A tool to help you to pray (A.C.T.S.)


A (adoration):
C (confession): The verb “confess” means “to agree with or say the same thing.” When we confess our sins, we don’t deny it, blame it on others, or cover it up. When we confess our sins, we agree with God and what His Word says about the severity of sin. We admit that sin destroys our walk with God and we grieve with God over our sins and how it offends Him.
• Unconfessed sin hinders our prayers (Ps 66:18)
• Unconfessed sin impedes our health and joy (Ps 32:3-4)
• Unconfessed sin destroys our livelihood (Prov 28:13)
• Unconfessed sin brings deception to our lives (1 John 1:8)
• Unconfessed sin pollutes our relationship with God (1 John 1:6, 10)
Note: God does not demand sinless perfection, but He does expect His people to humble themselves and seek His forgiveness. God is pleased with the “broken and contrite heart” (Ps 51:17).
T (thanksgiving):
S (supplication or intercession):

Application:
• Ask the Holy Spirit to reveal any sin that is hindering your walk with God.
• Immediately confess that sin and seek the Lord’s forgiveness. He is eagerly waiting for you!

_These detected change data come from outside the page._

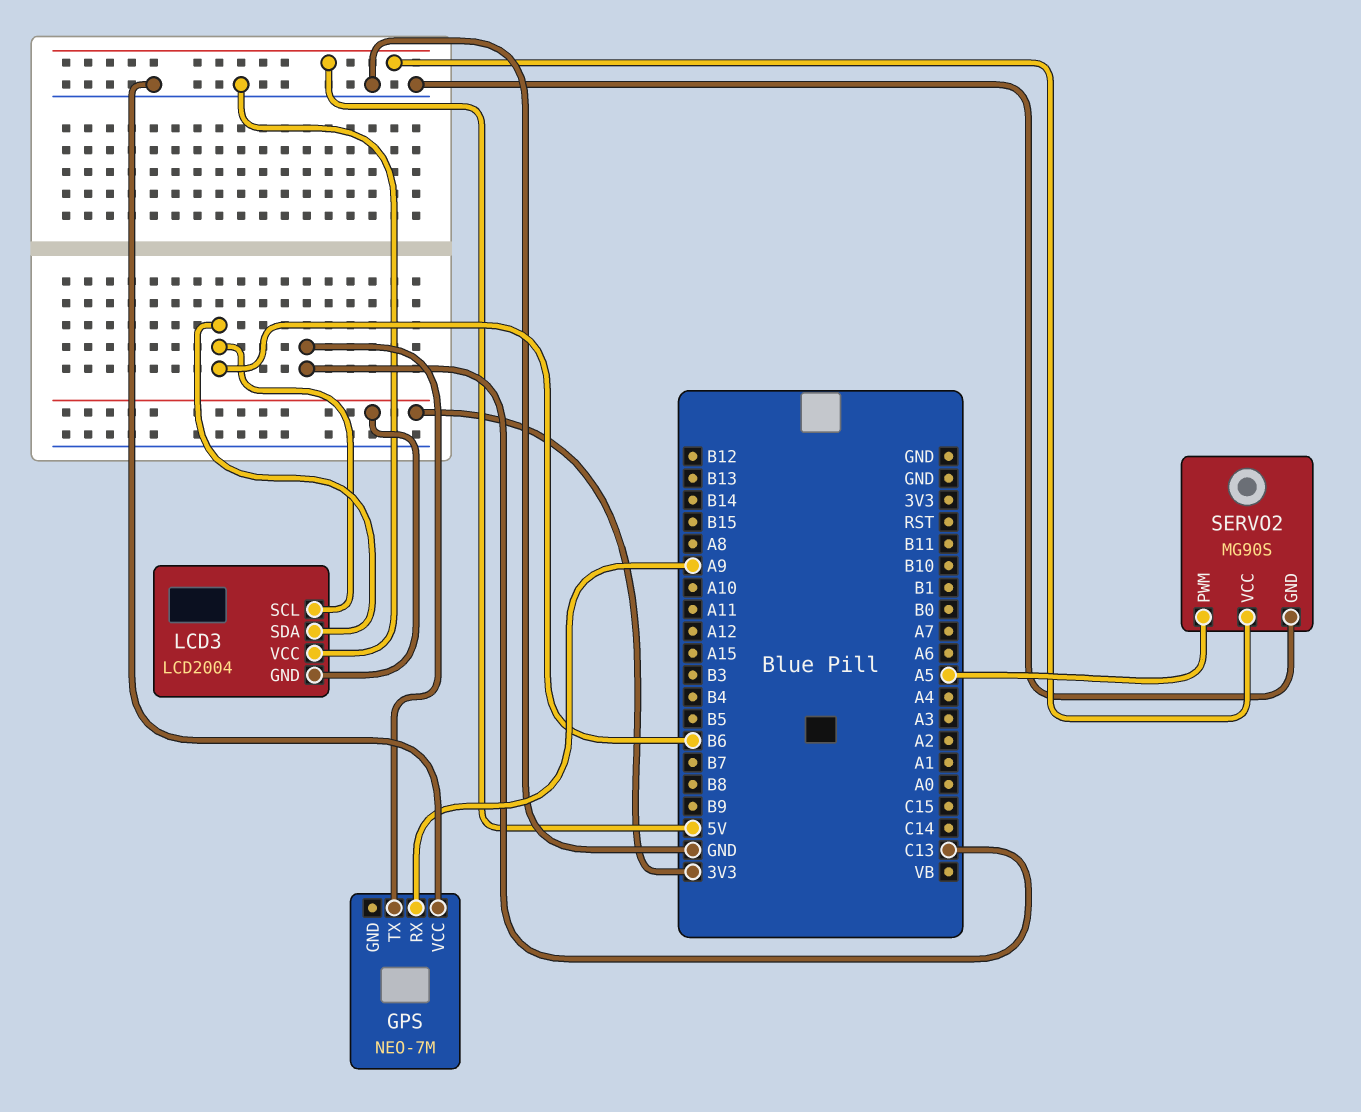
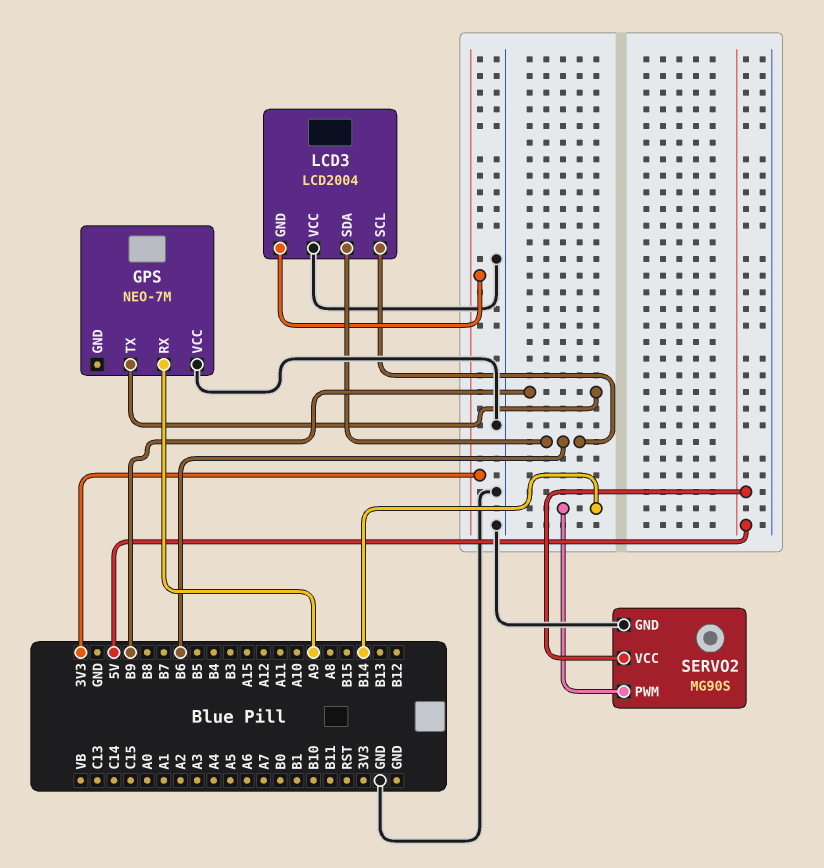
GPS pin TX: C13 -> B9
SERVO2 pin PWM: A5 -> B14

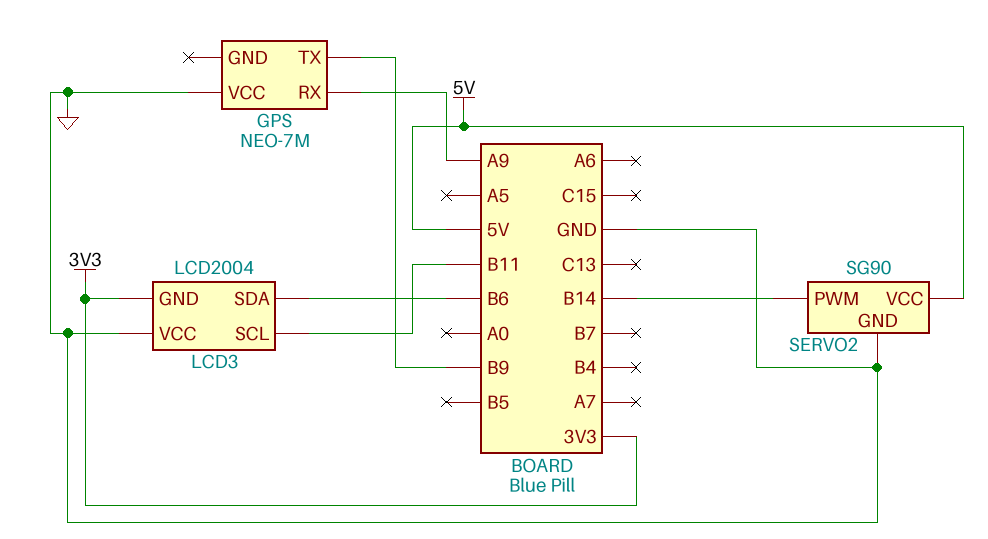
LCD3 pin SCL: B6 -> B11
SERVO2: MG90S -> SG90

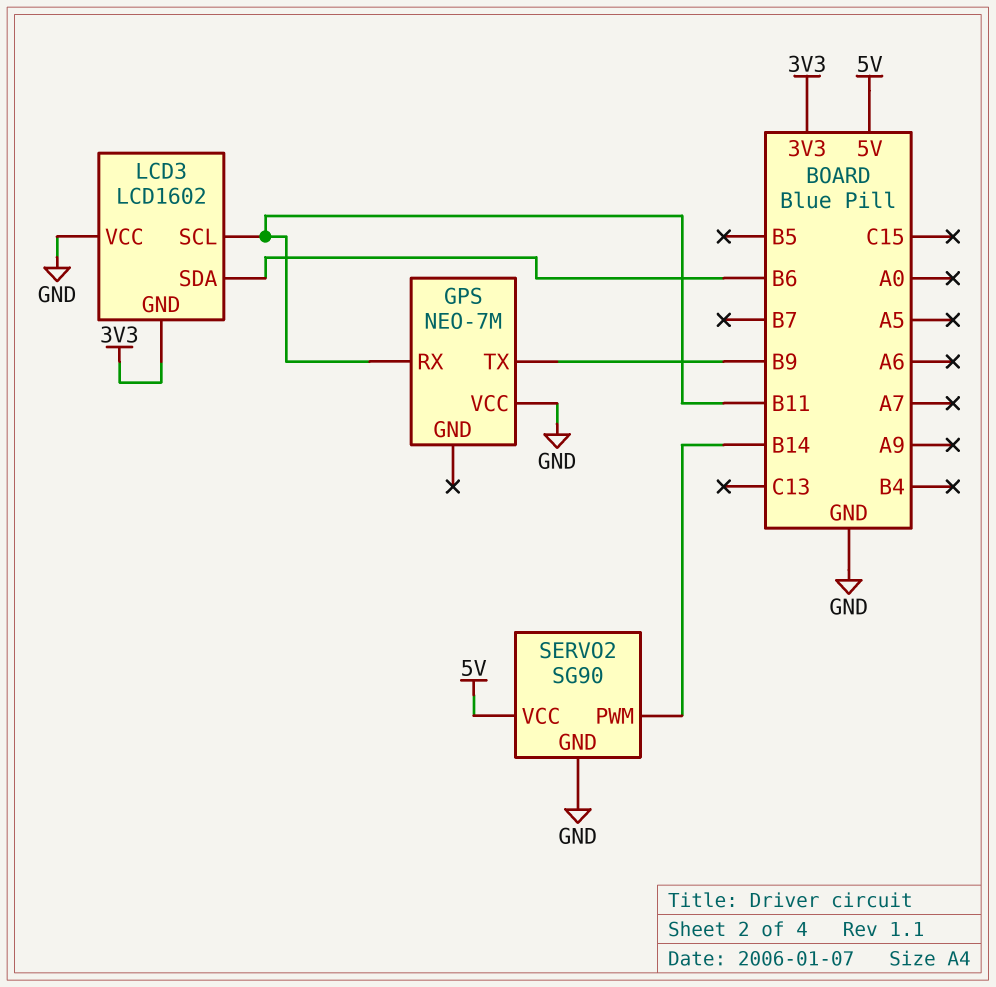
GPS pin RX: A9 -> B11
LCD3: LCD2004 -> LCD1602

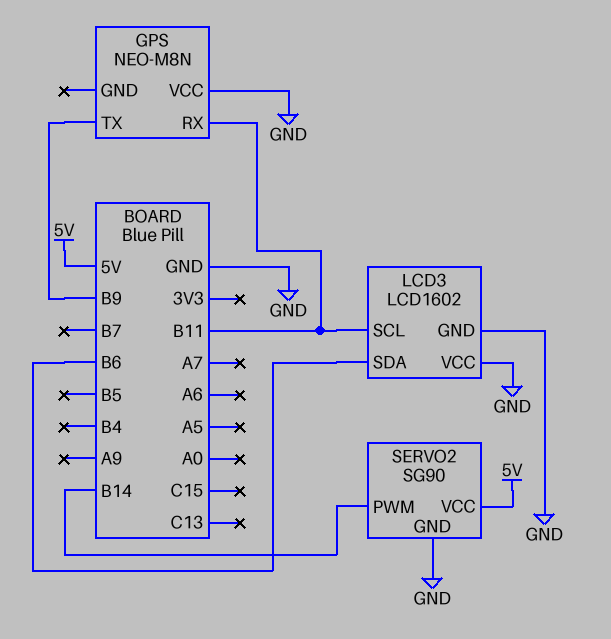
GPS: NEO-7M -> NEO-M8N
LCD3 pin GND: 3V3 -> GND

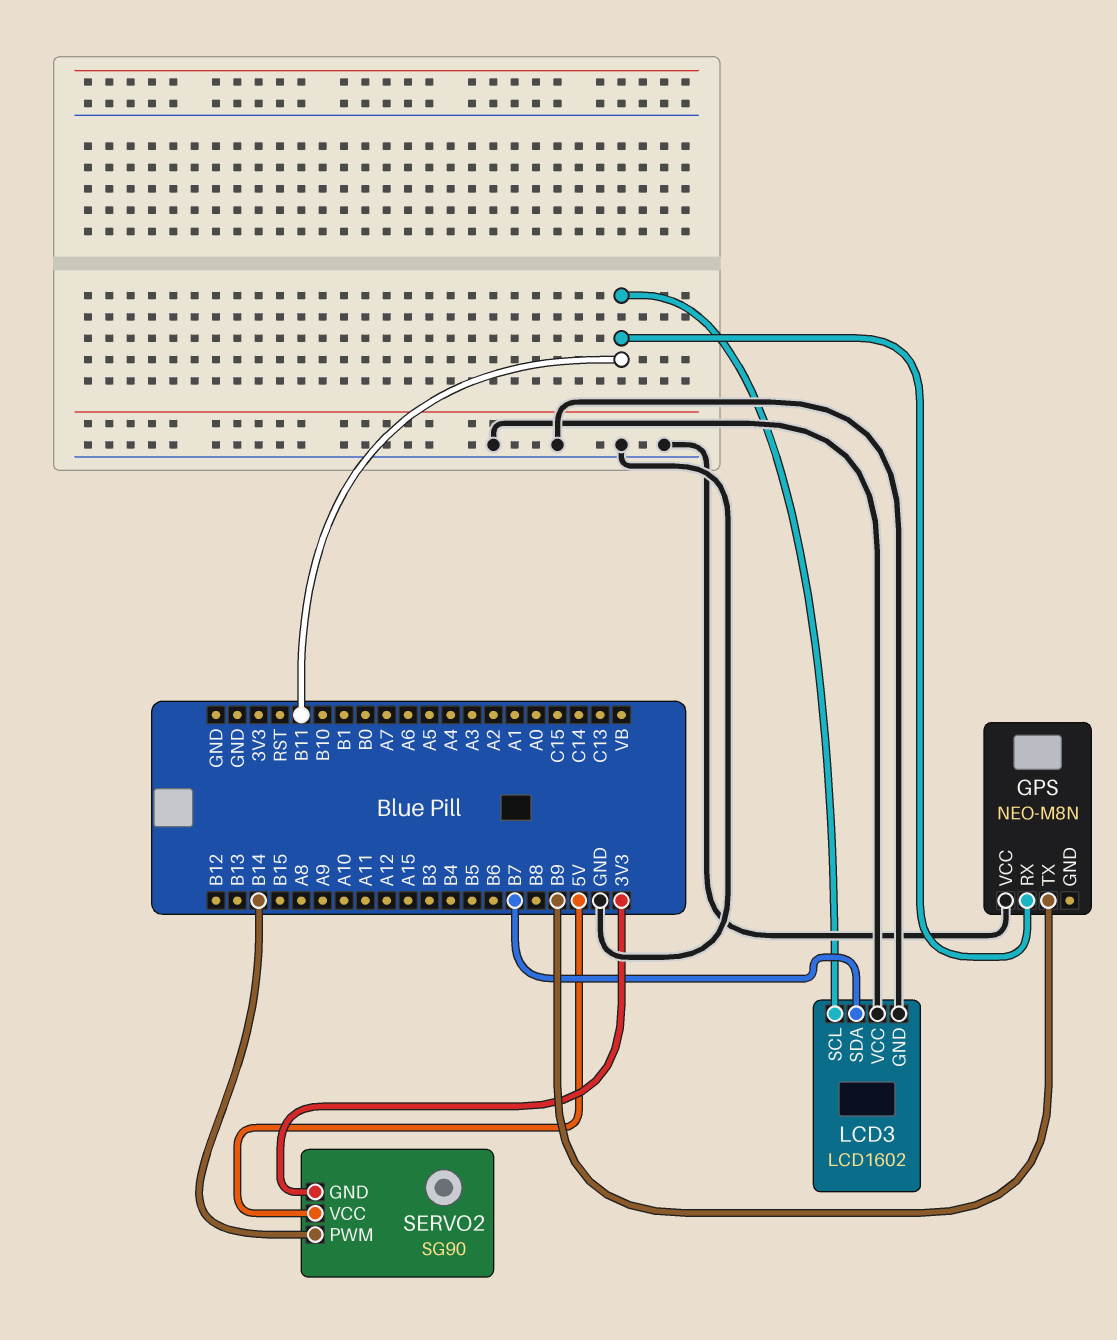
LCD3 pin SDA: B6 -> B7
SERVO2 pin GND: GND -> 3V3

Wednesday, February 17, 2010

Love: the most powerful spiritual gift

"More people have been brought into the church by the kindness of real Christian love than by all the theological arguments in the world, and more people have been driven from the church by the hardness and ugliness of so-called Christianity than by all the doubts in the world."
-William Barclay

Tuesday, February 16, 2010

Prayer: Knowing God

“I believe…that the proper study of God's elect is God; the proper study of a Christian is the Godhead. The highest science, the loftiest speculation, the mightiest philosophy, which can ever engage the attention of a child of God, is the name, the nature, the person, the work, the doings, and the existence of the great God whom he calls his Father.” Quoted in J. I. Packer, Knowing God, 17.

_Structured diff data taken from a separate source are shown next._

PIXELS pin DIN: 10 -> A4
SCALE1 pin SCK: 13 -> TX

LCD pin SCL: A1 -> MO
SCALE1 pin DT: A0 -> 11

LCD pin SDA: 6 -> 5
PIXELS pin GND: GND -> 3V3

A tool to help you to pray (A.C.T.S.)

A (adoration): Before thinking of anything else, focus on the person of God first. Begin your prayer with praise and admiration of our God. There are certain natural attributes of God that set Him apart from His creation:
His omnipresence: He is present everywhere at the same time (Ps 139)
His omniscience: He knows all things (Ps 139)
His omnipotence: He is all-powerful (Ps 139)
His immutability: He never changes (Mal 3:6; James 1:17)
His eternal nature: He has no beginning and no end (Ps 90:2)
His sovereignty: He controls all things (Ps 135:5-6)
His triunity: B. B. Warfield, “…there is one only and true God, but in the unity of the Godhead there are three coeternal and coequal Persons, the same in substance but distinct in subsistence” (“Trinity,” ISBE, 3012). See Dt 6:4; Is 46:9; Matt 28:19; 2 Cor 13:14.
C (confession):
T (thanksgiving):
S (supplication or intercession):

Application:
• Praise God for His great character!
• Meditate on an attribute or two this week on the character of God.